● WORK TO COMPLETE: Beginning with the line that holds "arc: (408, 262)", write out the remaining lines of the material exactly, the last line included.

------------------------------

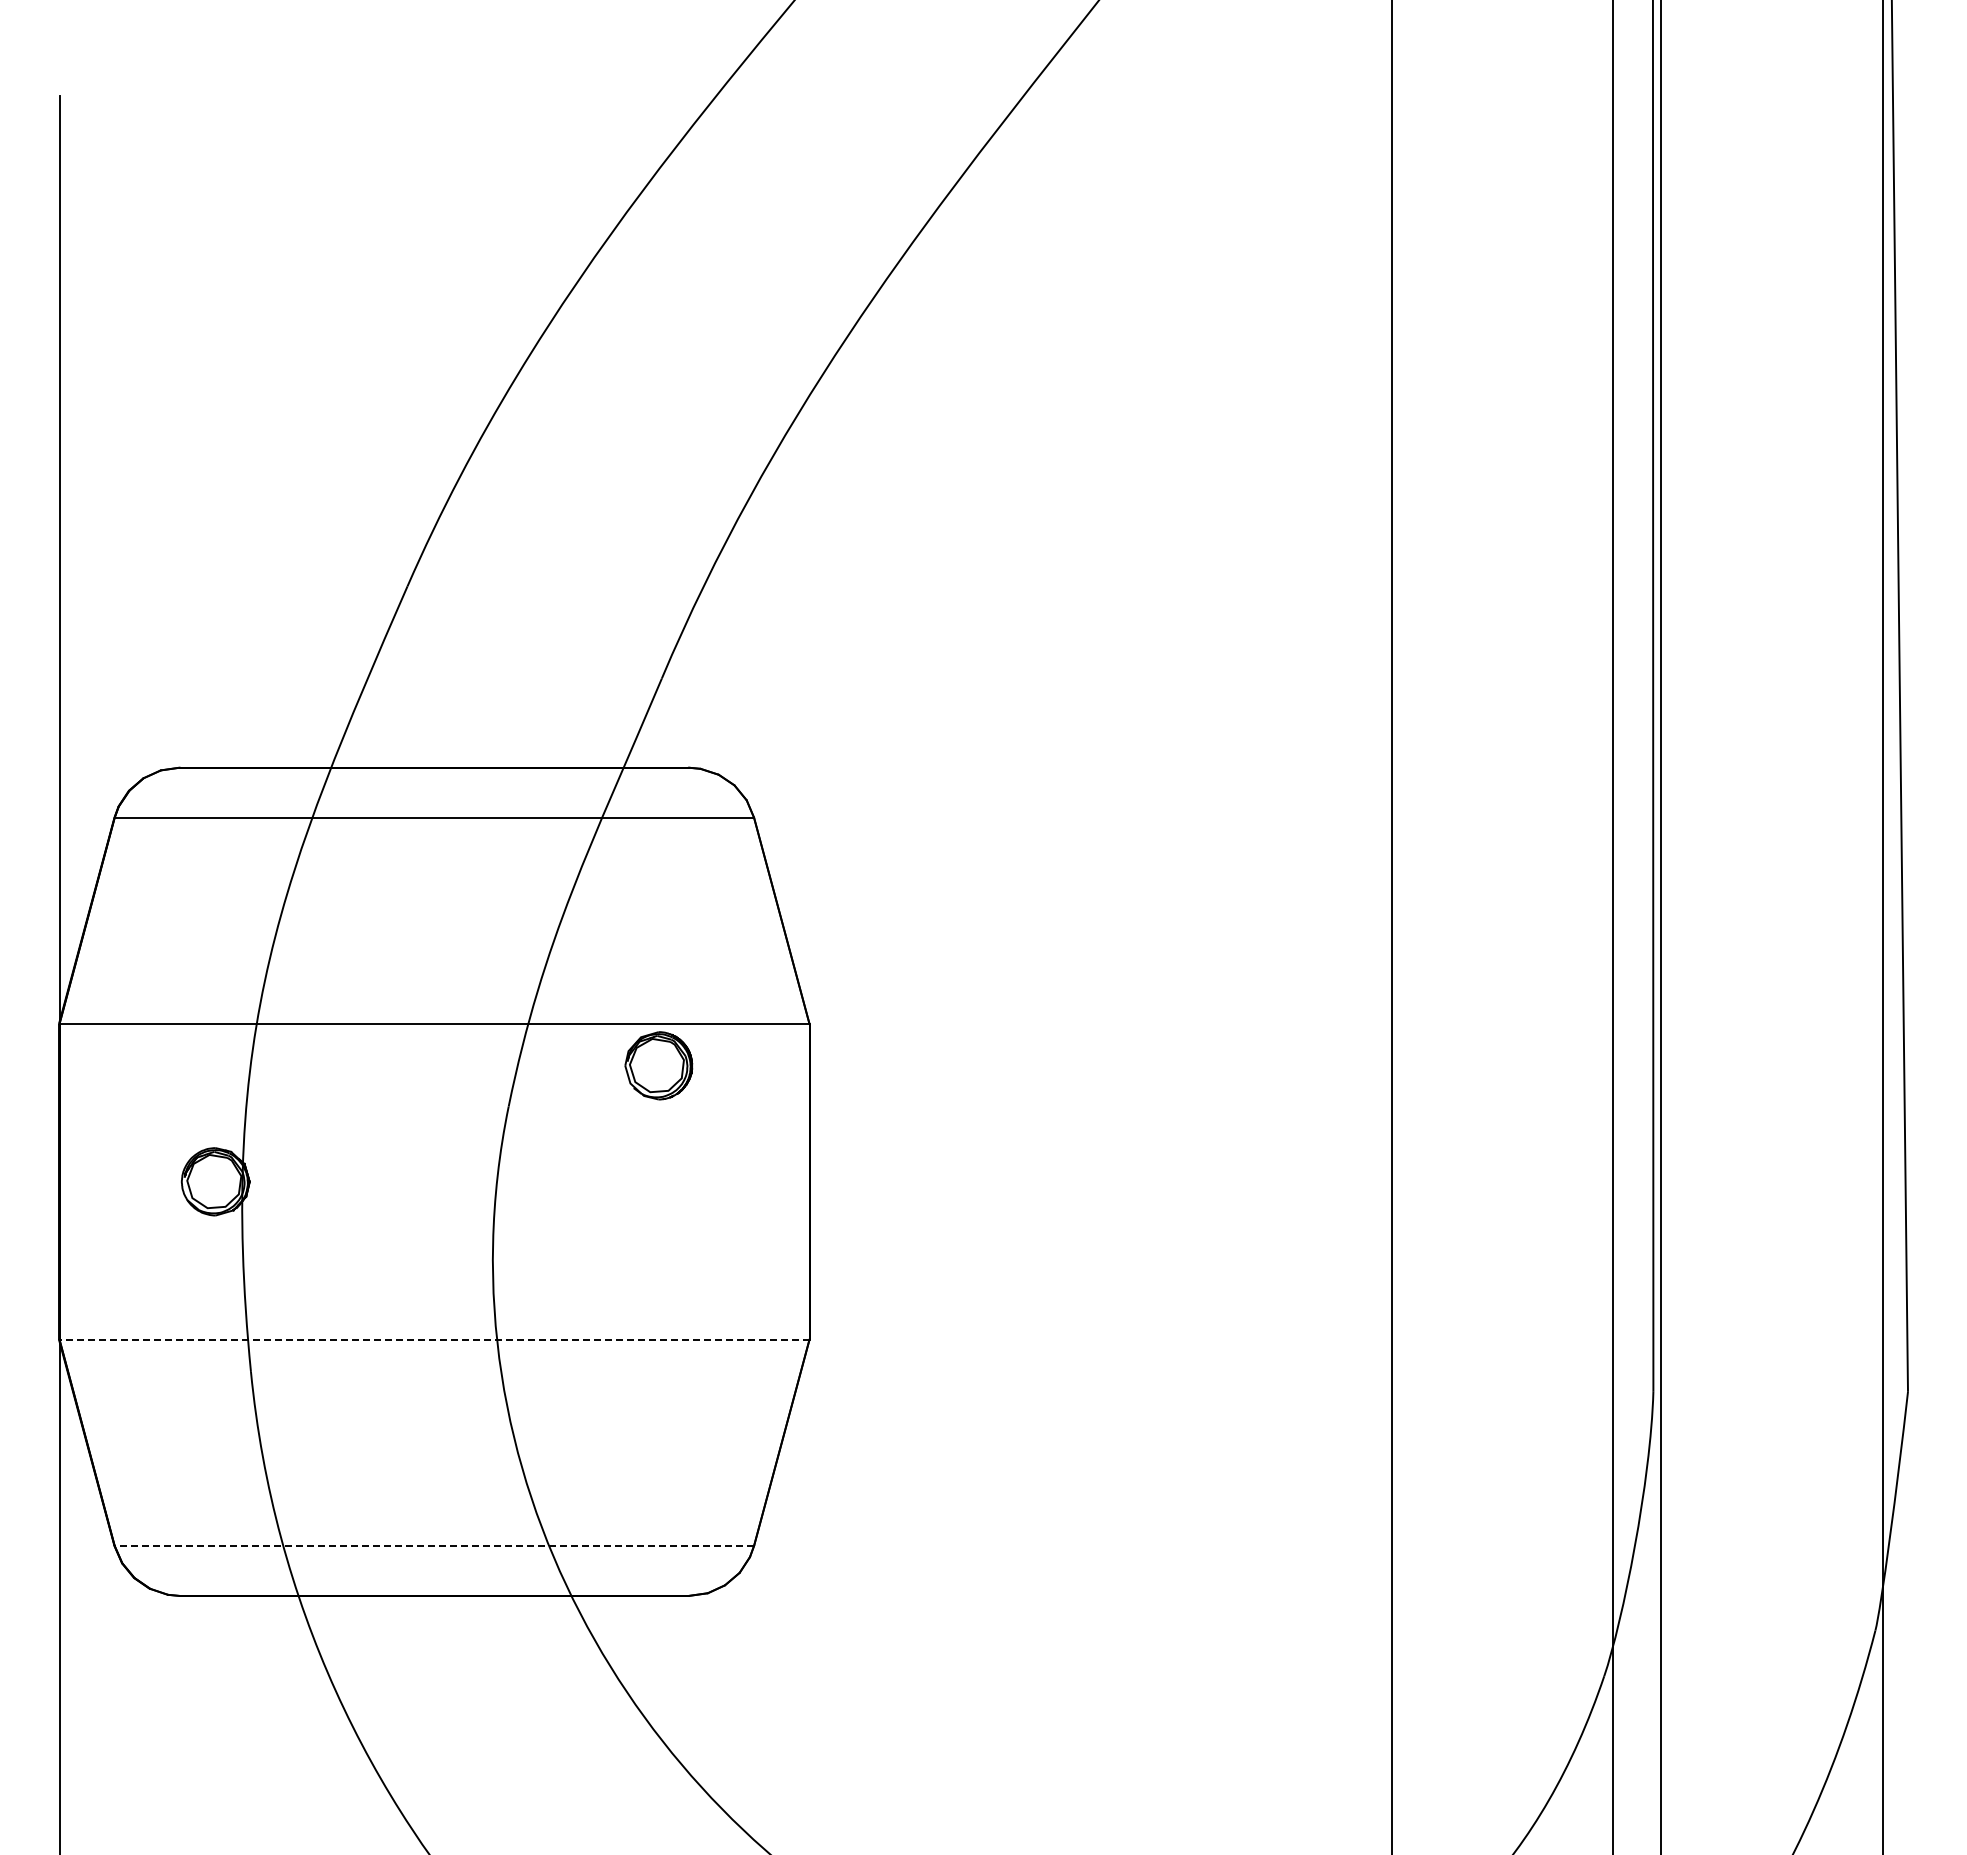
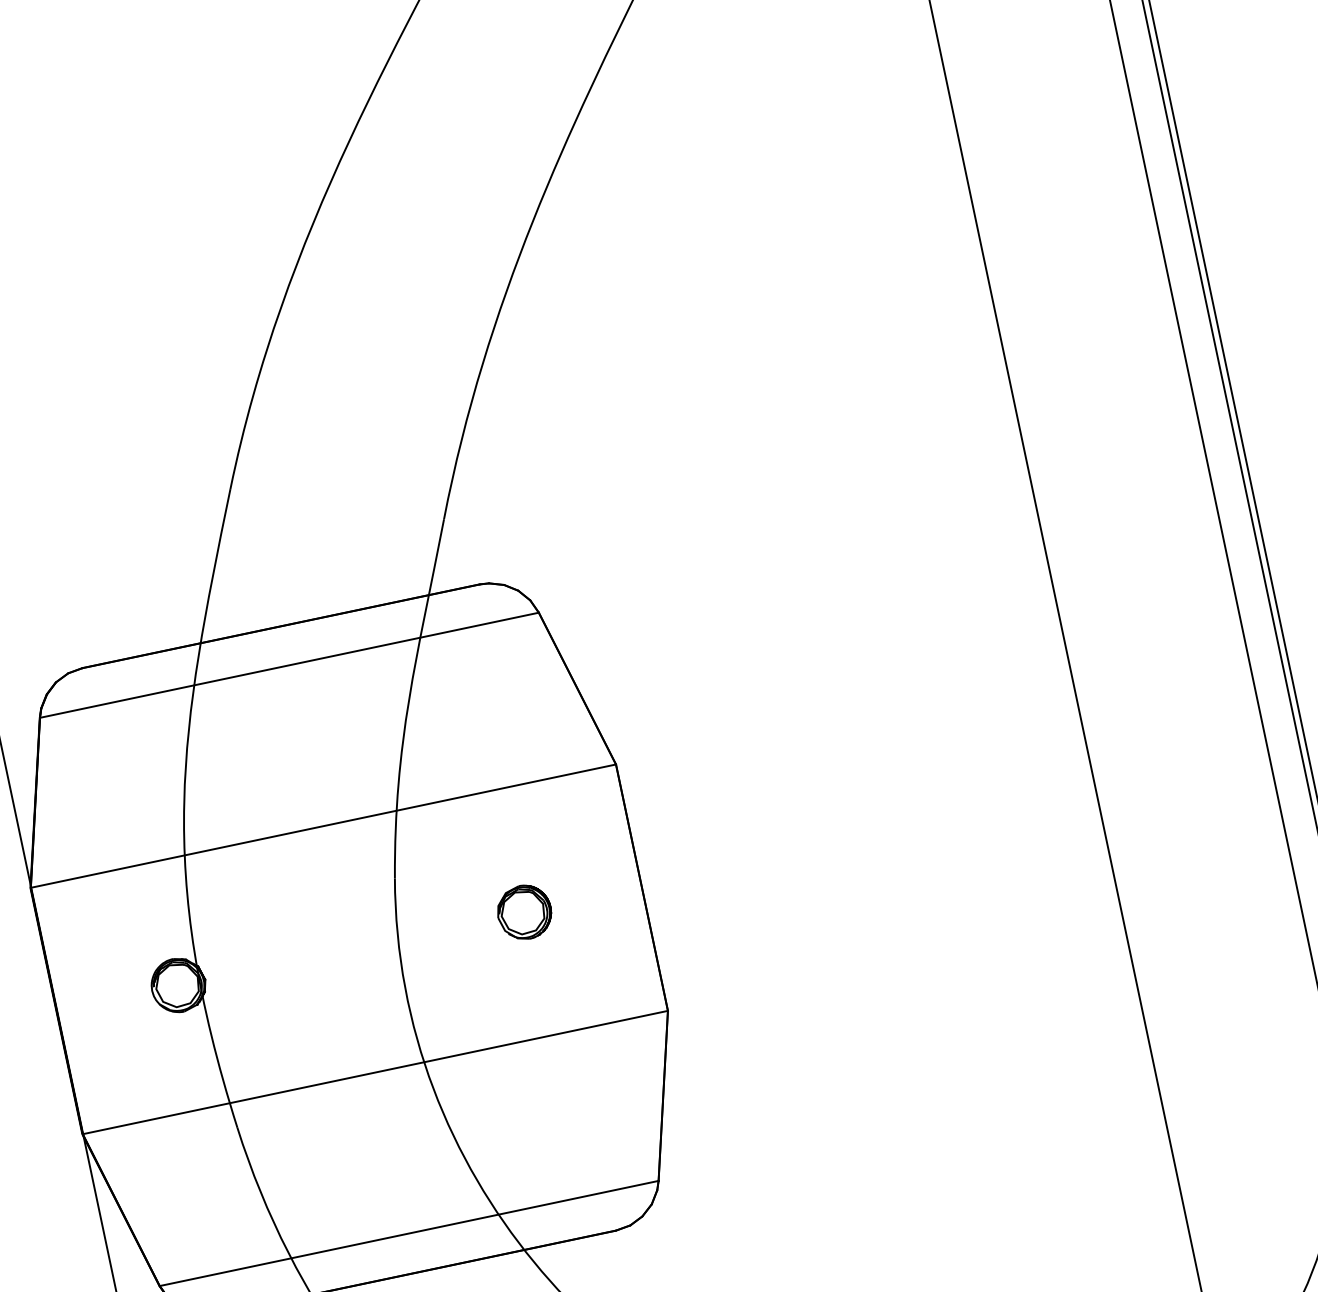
part: (658, 1065) -> (524, 912), moved
line: (434, 1339) -> (375, 1072), dashed -> solid
line: (434, 1545) -> (409, 1233), dashed -> solid

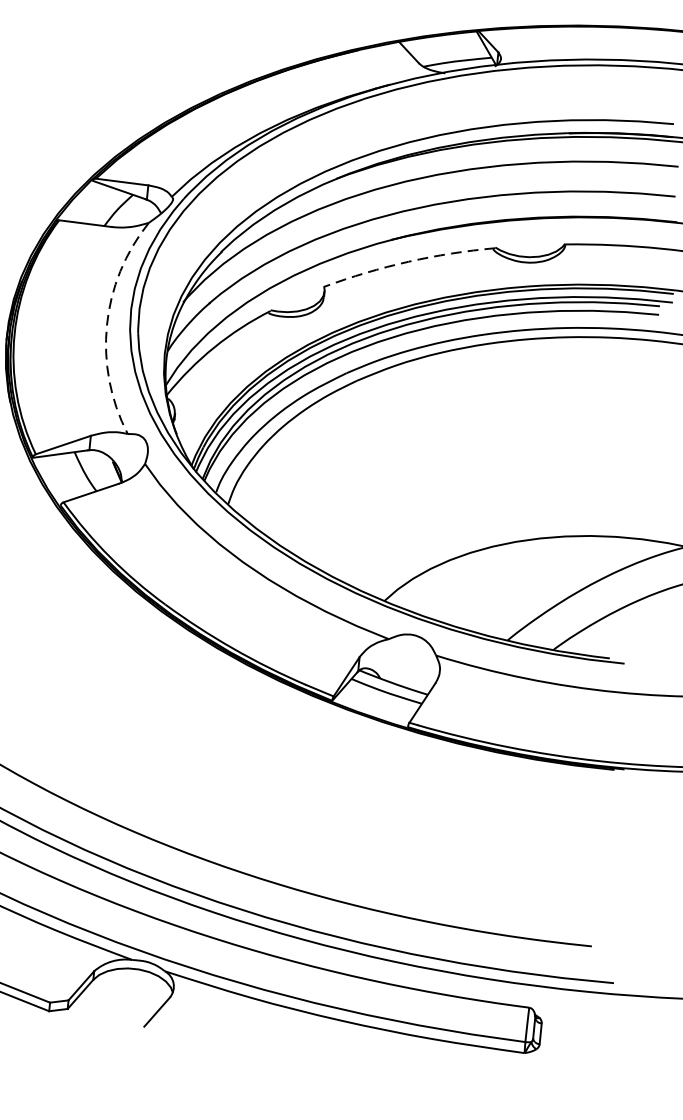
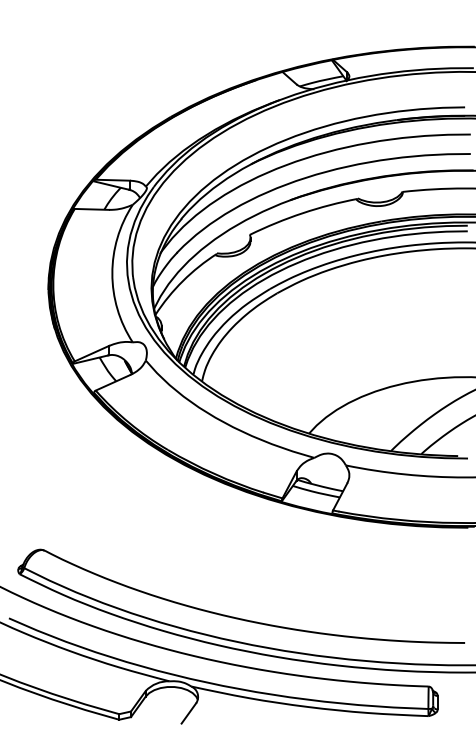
arc: (408, 262) -> (302, 213), dashed -> solid
arc: (107, 325) -> (112, 273), dashed -> solid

------------------------------

● ANSWER SECTION:
arc: (408, 262) -> (302, 213), dashed -> solid
arc: (107, 325) -> (112, 273), dashed -> solid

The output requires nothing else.